The Little Man Who Burned a City

The Little Man Who Burned a City

The oil portraits don’t really do him justice.  Prince Eugene of Savoy was short, even for the seventeenth century.  He had buck-teeth.  His nose overpowered his face, he looked sickly, and people remarked on how ugly he was.

Prince Eugene of Savoy
Prince Eugene of Savoy

Also, his mother was booted from France for poisoning people.  

Despite his appearance and rumors of participation in raunchy cross-dressing parties, Eugene wanted a career in the military.  He was sure he could be successful.  

The Sun King did not agree.  He vehemently did not agree.  He refused to give Eugene the chance he needed to showcase his talent at leading armies.

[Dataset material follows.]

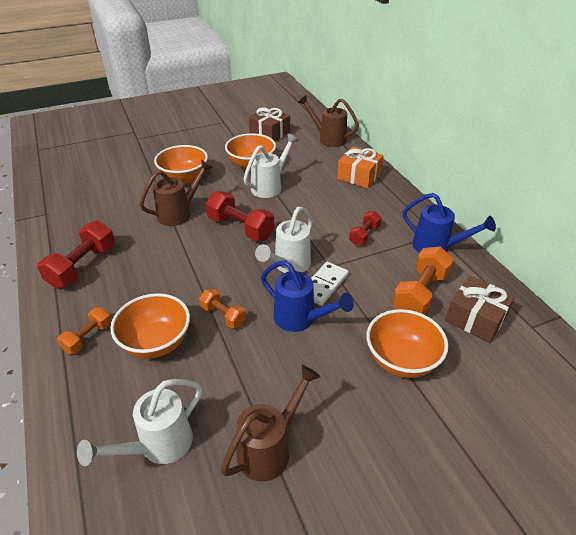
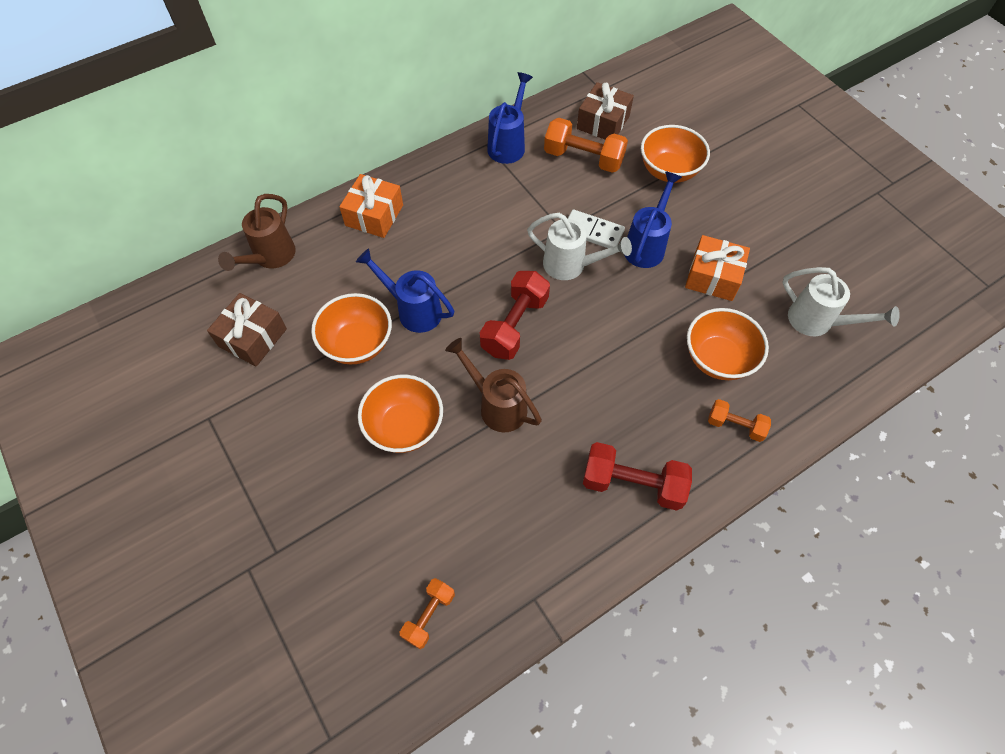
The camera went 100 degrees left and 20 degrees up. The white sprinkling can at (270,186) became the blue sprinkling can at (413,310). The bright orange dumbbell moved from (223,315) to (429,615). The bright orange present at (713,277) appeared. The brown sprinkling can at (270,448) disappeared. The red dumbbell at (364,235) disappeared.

So Eugene did what any affronted teenager who didn’t want to be shuffled off into a church career would do – he escaped France  and headed to the court of the Habsburgs. His older brother had been killed fighting the Ottomans, and the Austrians agreed to give Eugene his brother’s command.  

Less than two months after fleeing France, Eugene found himself on the field fighting at the Gates of Vienna, by all accounts distinguishing himself in battles enough that by the age of 22 he was made a Major-General. Throughout the Great Turkish War, he was given more and more opportunities for leadership.  And, with a brief interlude needed to recover from a musket wound to his knee, at the age of 34 he was given full command of the Austrian army, which he used to absolutely crush the Ottomans at The Battle of Zenta on 11 September 1697.  From this point on, Eugene of Savoy’s future as the foremost military commander in the Austrian Empire was set.

The Battle of Zenta
The Battle of Zenta

Returning from Zenta, Eugene burned his way through Bosnia as he approached Sarajevo.  A month-and-a-half after the victory at Zenta, the Austrian army was overlooking the city.  Prince Eugene sent in buglers and standard-bearers with the following message: 

 “Our warning is well intended, but we state that, should it go unheeded, and if you remain obstinate, our goodness will be twisted into severity, then we will destroy everything by sword and fire. We won’t even spare a child in its mother’s womb, for heavy artillery lies in wait.”

The city defenders killed the buglers and wounded the standard bearers as people fled the city, terrified. The Austrian army moved in to destroy the city.  

Baščaršija was burned to the ground.  Within Sarajevo, the Austrian army targeted mosques and Islamic Institutions, but no building that wasn’t constructed of stone was left standing.  Countless books and papers were burned and lost forever. 

They came and burned the beautiful city of Sarajevo down

Like cattle they drove the innocent people out

They came and burned the beautiful city of Sarajevo down

They burned Korans by the thousands and countless books

How many mosques they burned, sanctuaries pulled down!

The whole city from one end to the other, they ruined and devastated

They came and burned the beautiful city of Sarajevo down.

The effects of the sacking of Sarajevo lasted for hundreds of years.  As the Austrian army left Sarajevo, 40,000 Catholic Bosnians followed for fear of retaliation; the balance of religion in the city changed forever.  The aesthetics of the city changed as well – from 1697 on, buildings in the city would not be made of wood.  The Sarajevo population fell precipitously, and would not regain pre-1697 levels for three hundred years.

Although the Ottomans recognized that the lack of defenses had made the sacking of Sarajevo much easier for the Austrians and contributed significant amounts to build the fortresses and walls of Vratnik, the smoking ruins proved too daunting for them to confront directly.  The capital of Bosnia was moved to Travnik, where it remained until 1850. 

The 150 years that Sarajevo was not the capital of Bosnia were difficult ones.  Everything had to be rebuilt, and there were periods of anarchy interspersed with outbreaks of the plague.  The Sacking of Sarajevo changed the face of the city as well as its history, leading to the events that would trigger the First World War.